# dispensing spout



## globyxl420 (Jan 29, 2006)

Hi :wave: 
Dont suppose you know when the dispensing spouts (3.78L) will be back in stock?
Am waiting to put an order in and need one of these
Cheers Dave.
OOOPS 
Sorry, just seen the order query thread


----------



## Johnnyopolis (Oct 25, 2005)

Hi, 

I was told by Meguiars yesterday that there is a worldwide shortage and they do not know when they will be getting them back in themselves 

So for the time being they are gonna stay sold out im afraid.....

Will keep this thread updated. 

John


----------



## globyxl420 (Jan 29, 2006)

Thanks Johnny
Hope there here for my next order then 
Dave.


----------



## AR-CoolC (Feb 9, 2006)

Johnnyopolis said:


> Hi,
> 
> I was told by Meguiars yesterday that there is a worldwide shortage and they do not know when they will be getting them back in themselves
> 
> ...


Are they some unusual thread or something then? Are they not the same as the ones used by catering vans to dispense tommy-K out of the big gallon bottles?

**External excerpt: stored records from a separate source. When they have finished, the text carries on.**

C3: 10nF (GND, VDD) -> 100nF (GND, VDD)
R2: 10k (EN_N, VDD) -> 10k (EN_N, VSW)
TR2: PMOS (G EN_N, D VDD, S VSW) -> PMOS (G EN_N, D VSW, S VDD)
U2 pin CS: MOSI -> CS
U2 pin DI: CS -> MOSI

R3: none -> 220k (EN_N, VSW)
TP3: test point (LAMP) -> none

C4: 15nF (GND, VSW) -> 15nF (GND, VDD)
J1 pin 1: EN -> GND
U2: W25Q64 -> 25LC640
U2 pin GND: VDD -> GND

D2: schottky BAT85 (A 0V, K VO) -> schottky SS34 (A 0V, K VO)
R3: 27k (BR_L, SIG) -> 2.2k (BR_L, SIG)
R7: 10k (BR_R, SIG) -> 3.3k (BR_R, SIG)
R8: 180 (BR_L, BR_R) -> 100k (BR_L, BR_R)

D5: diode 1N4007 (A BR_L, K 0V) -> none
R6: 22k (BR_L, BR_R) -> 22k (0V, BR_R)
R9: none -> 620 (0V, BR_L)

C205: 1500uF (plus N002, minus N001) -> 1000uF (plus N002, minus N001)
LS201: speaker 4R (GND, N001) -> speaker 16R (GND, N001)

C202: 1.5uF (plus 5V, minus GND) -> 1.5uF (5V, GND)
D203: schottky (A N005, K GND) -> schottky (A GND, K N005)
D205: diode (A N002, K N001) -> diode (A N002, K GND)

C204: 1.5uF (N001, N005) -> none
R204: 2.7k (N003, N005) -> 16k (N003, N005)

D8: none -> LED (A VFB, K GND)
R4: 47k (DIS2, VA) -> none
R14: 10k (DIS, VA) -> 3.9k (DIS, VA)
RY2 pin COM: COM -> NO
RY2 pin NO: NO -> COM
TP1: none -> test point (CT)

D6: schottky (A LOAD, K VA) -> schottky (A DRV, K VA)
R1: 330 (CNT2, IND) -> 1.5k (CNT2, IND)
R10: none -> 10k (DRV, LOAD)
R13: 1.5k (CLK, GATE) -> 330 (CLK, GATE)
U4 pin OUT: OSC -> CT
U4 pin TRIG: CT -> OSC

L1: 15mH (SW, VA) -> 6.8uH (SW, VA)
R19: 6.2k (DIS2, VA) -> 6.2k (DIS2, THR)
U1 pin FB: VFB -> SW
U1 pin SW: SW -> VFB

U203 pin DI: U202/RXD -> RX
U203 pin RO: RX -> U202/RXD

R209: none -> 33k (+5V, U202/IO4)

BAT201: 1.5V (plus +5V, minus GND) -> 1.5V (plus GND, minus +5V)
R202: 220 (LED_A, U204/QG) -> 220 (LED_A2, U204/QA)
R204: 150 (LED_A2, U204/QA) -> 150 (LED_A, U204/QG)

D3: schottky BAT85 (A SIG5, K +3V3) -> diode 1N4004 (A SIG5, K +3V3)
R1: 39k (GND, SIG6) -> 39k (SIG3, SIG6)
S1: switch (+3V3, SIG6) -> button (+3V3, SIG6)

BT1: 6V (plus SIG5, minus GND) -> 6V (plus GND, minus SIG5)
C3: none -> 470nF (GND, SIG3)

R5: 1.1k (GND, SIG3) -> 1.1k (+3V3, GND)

We have some on the shelf at work that fit any UK 5l bottle! are US bottles different?


----------



## Mr Shiny (Oct 29, 2005)

Hi AR-CoolC i will go and check mate


----------



## globyxl420 (Jan 29, 2006)

^^^^
Any news yet?


----------



## Johnnyopolis (Oct 25, 2005)

Nope still the world wide shortage continues!!


----------